Hati siapa tidaklah senang aduhai
sayang (2x)
Ka sungai tanang
Aduhai sayang (2x)
Singgahlah mamatiak..singgahlah
mamatiak
Bunga lembayung (2x)
Hati siapo..indak ka sanang aduhai
sayang..(2x)
Maliek rang mudo..mailek rang mudo
manari payung..(2x)
Hati siapo..hati siapo..indak kasanang
aduhai sayang..(2x)
Maileksinona.. mailek si nona manari
payung..(2x)
Berbendi-bendi
Berbendi-bendi
Kesungai tenang..aduhai sayang (2x)
Singgahlah memetik..singgahlah
memetik bunga lembayung
Hati siapa..hati siapa tidaklah senang
aduhai sayang (2x)
Melihat orang muda..melihat orang
muda menari payung..
Hati siapa tidaklah senang aduhai
sayang (2x)
Properti, Busana & Rias Tari Payung
Seperti yang telah dikatakan pada awal artikel ini, Tari Payung menggunakan instrumen pelengkap berupa payung dan selendang.

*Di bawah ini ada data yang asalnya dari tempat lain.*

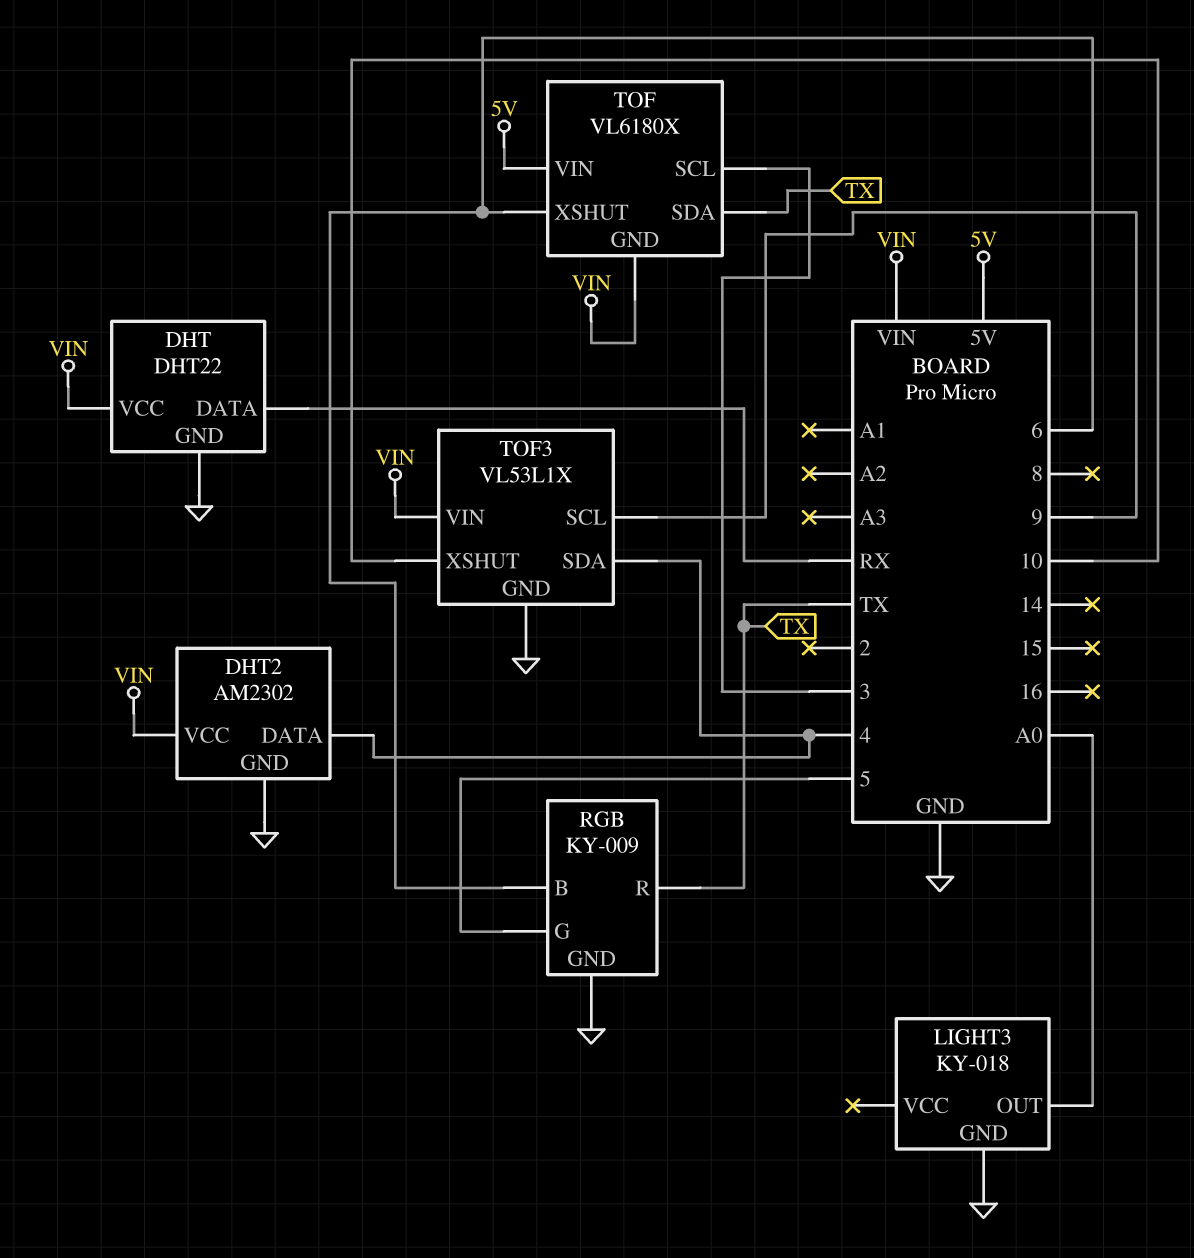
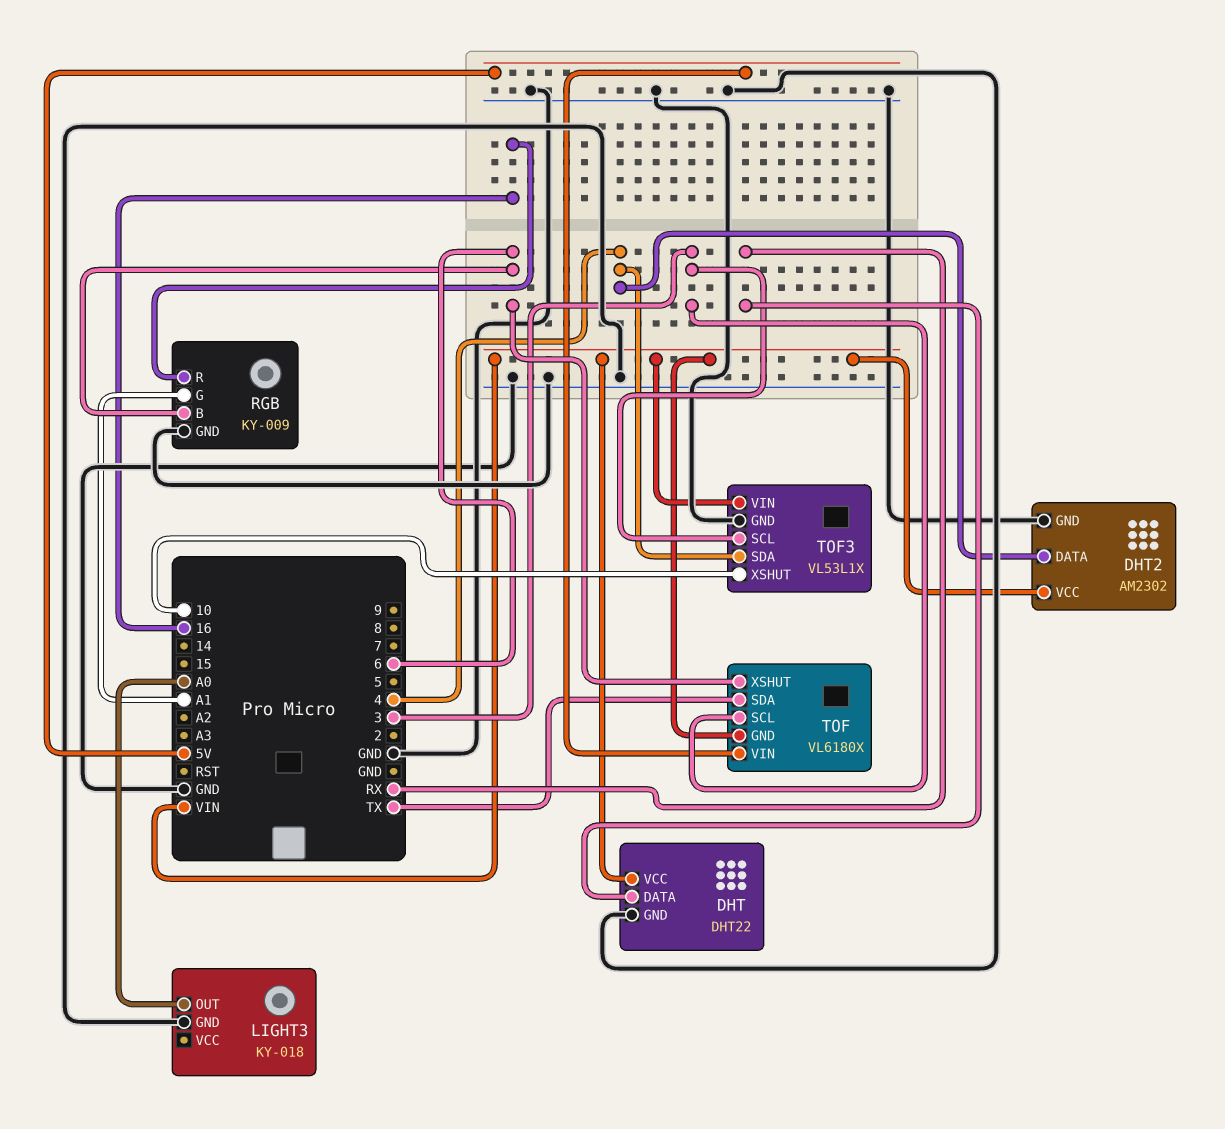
RGB pin G: 5 -> A1
RGB pin R: TX -> 16
TOF3 pin SCL: 9 -> 3

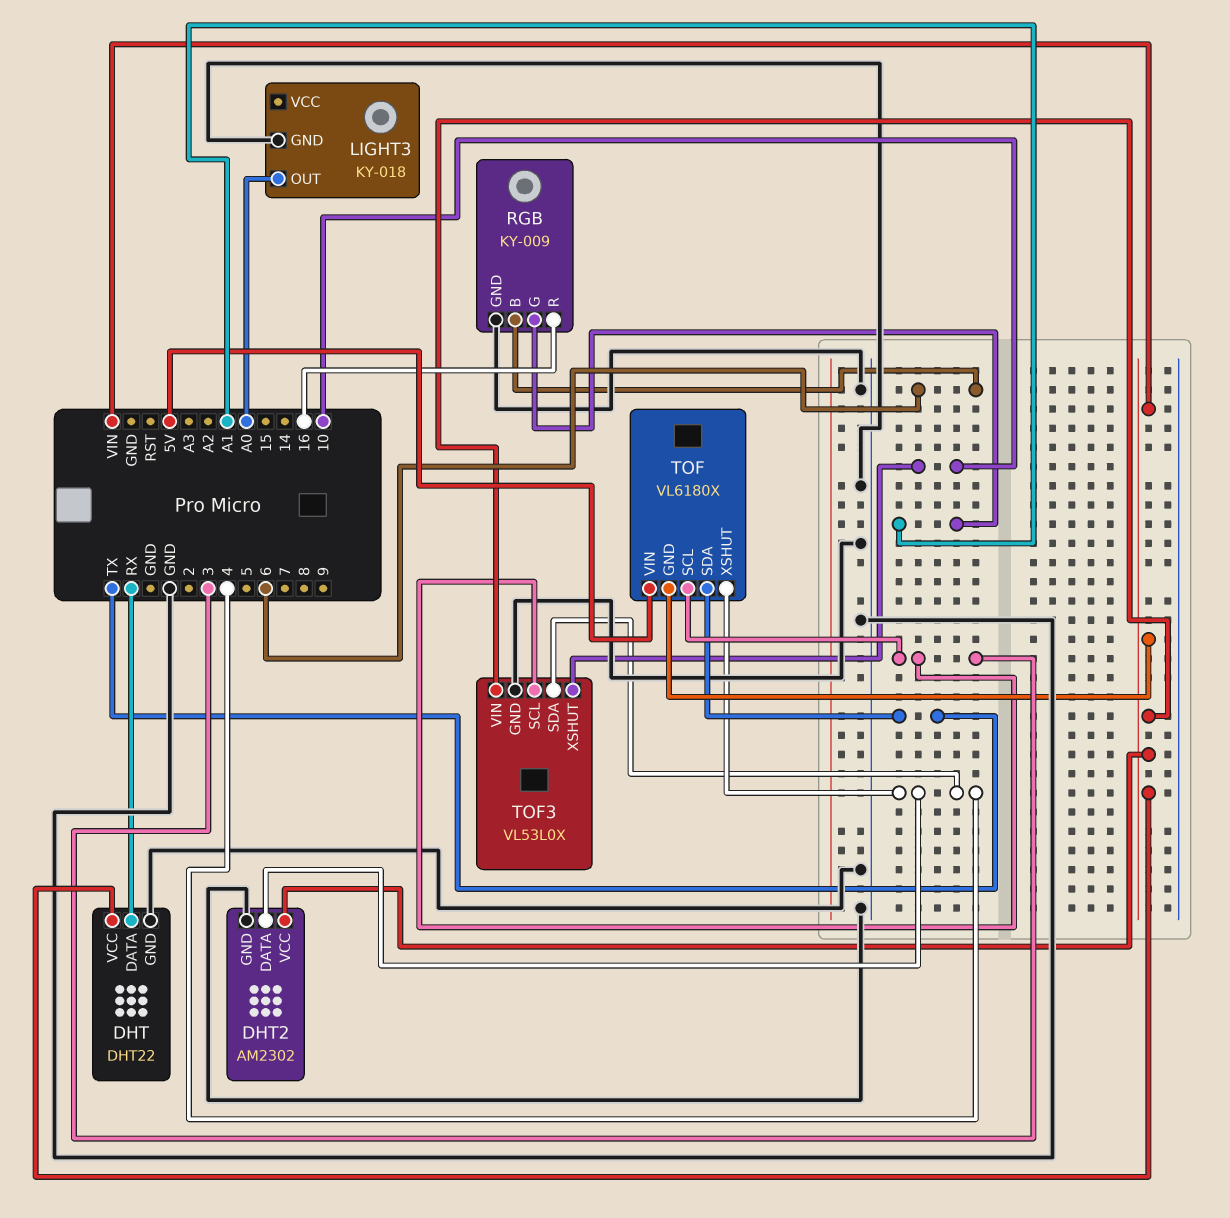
TOF pin XSHUT: 6 -> 4
TOF3: VL53L1X -> VL53L0X

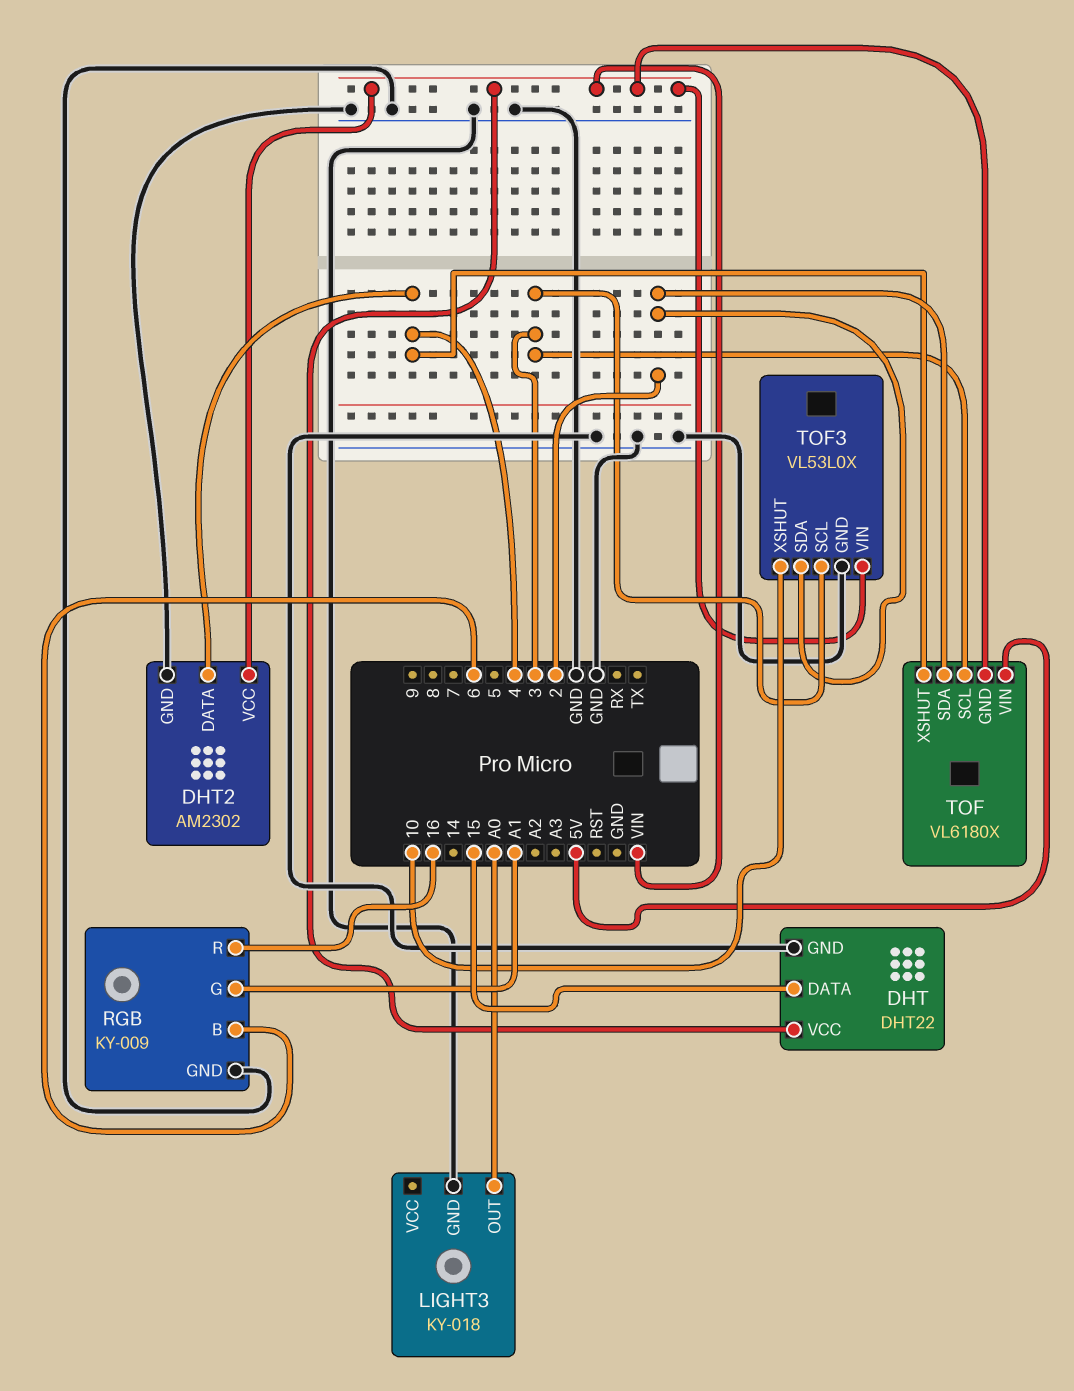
DHT pin DATA: RX -> 15
TOF pin SDA: TX -> 2
TOF3 pin SDA: 4 -> 2

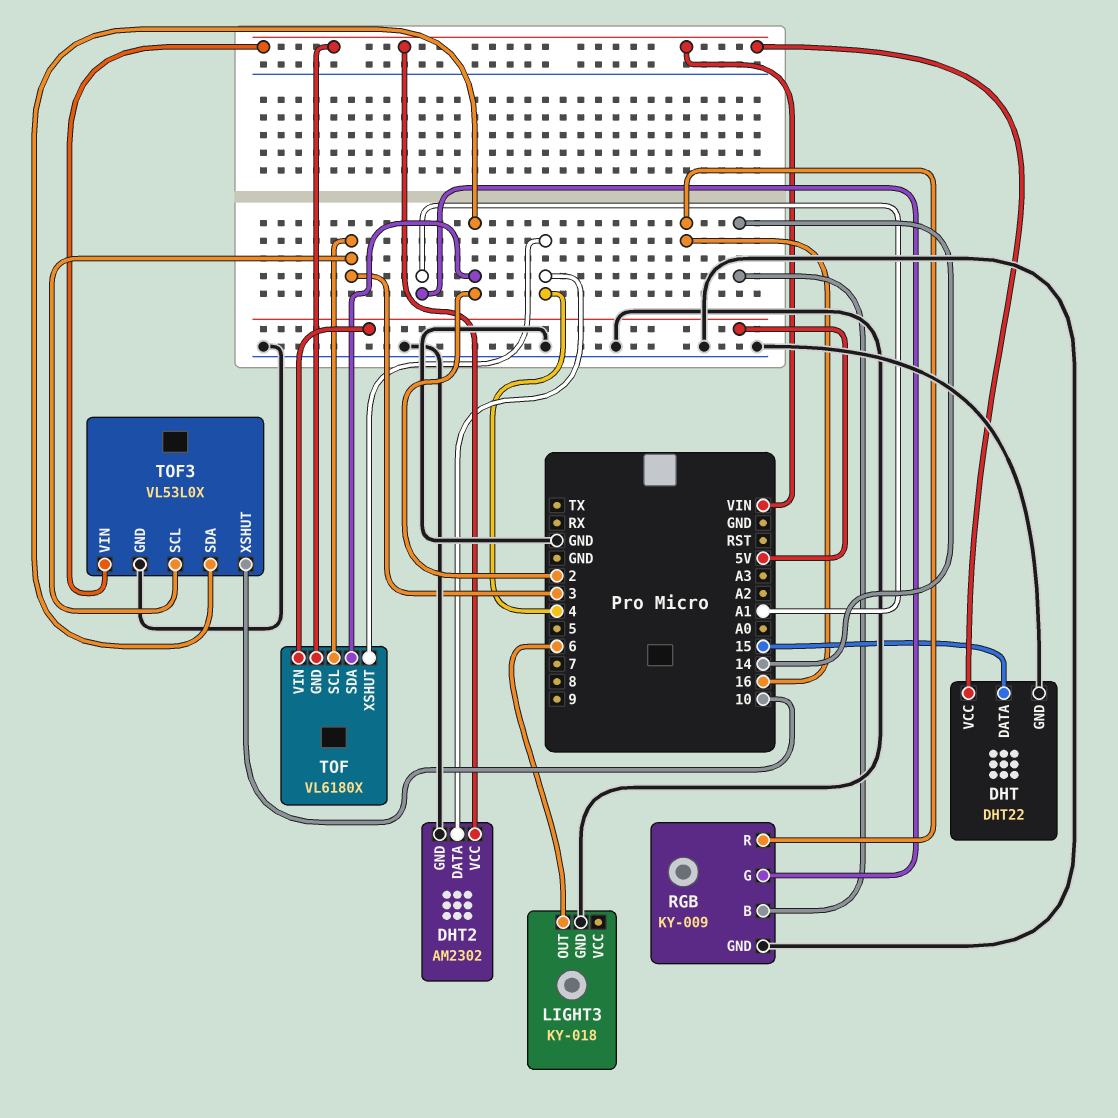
LIGHT3 pin OUT: A0 -> 6
RGB pin B: 6 -> 14

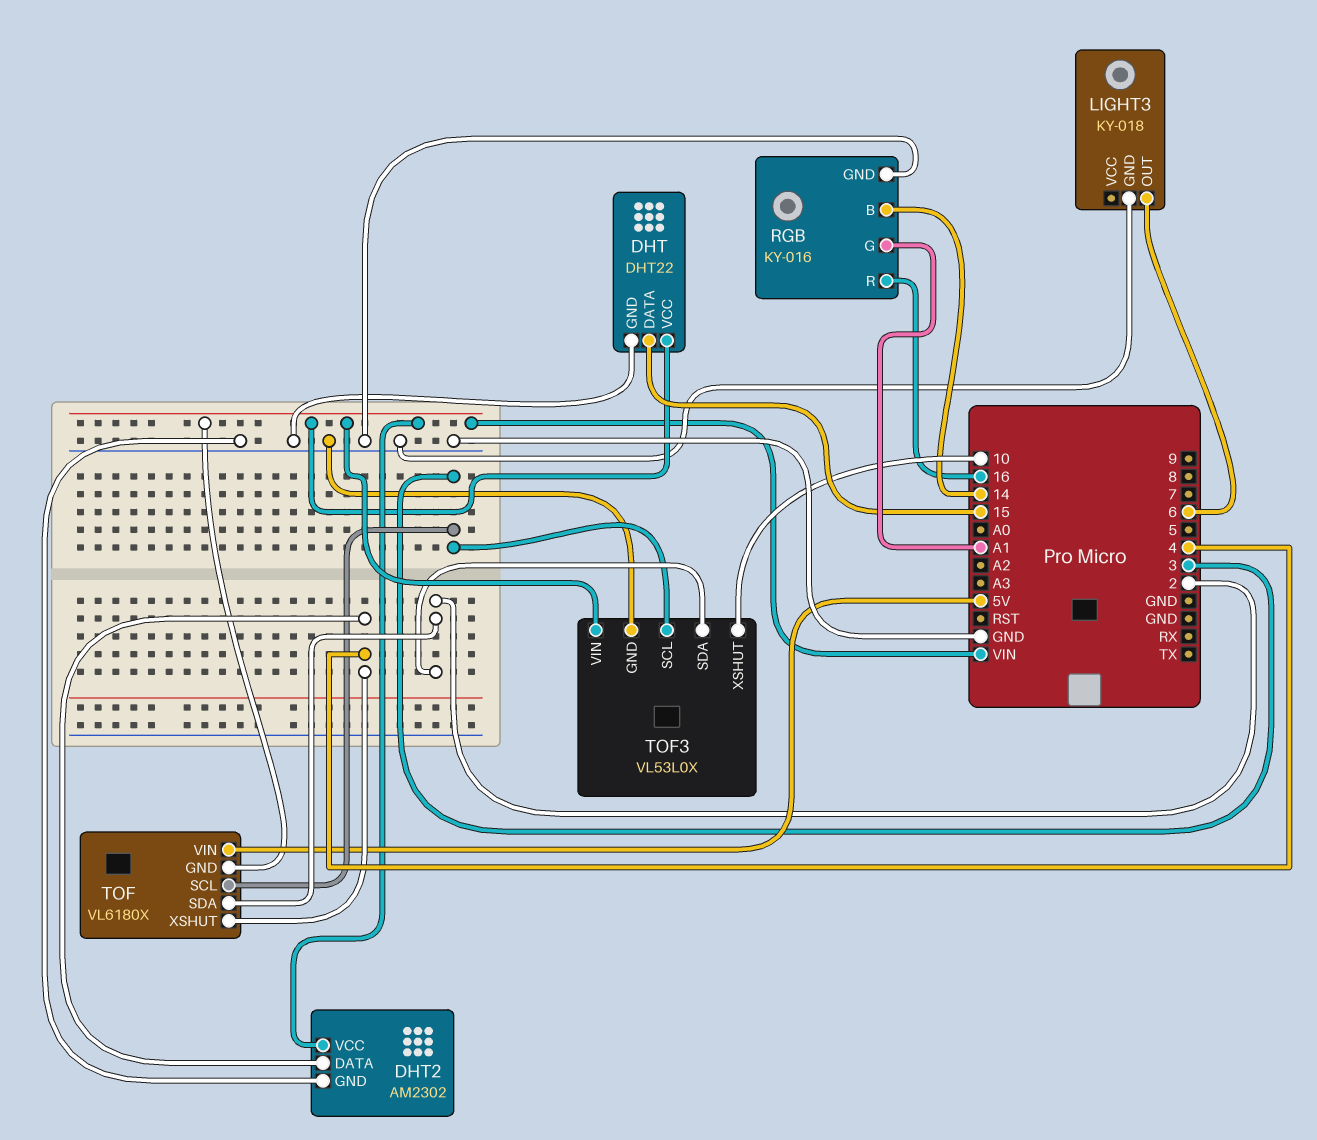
RGB: KY-009 -> KY-016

Adapun dalam hal tata busana, para penari menggunakan pakaian khas Melayu dengan tetap mempertimbangkan kenyamanan dan kesopanan menurut adat Minangkabau.
Para penari perempuan memakai baju kebaya dalam dengan songket, rambut disanggul dan menggunakan sunting rendah.
Para penari laki-laki memakai pakaian teluk belanga dengan kerah cekak musang beserta celana panjang, kain sesamping dan peci hitam. Tata riasnya adalah rias cantik dan gagah.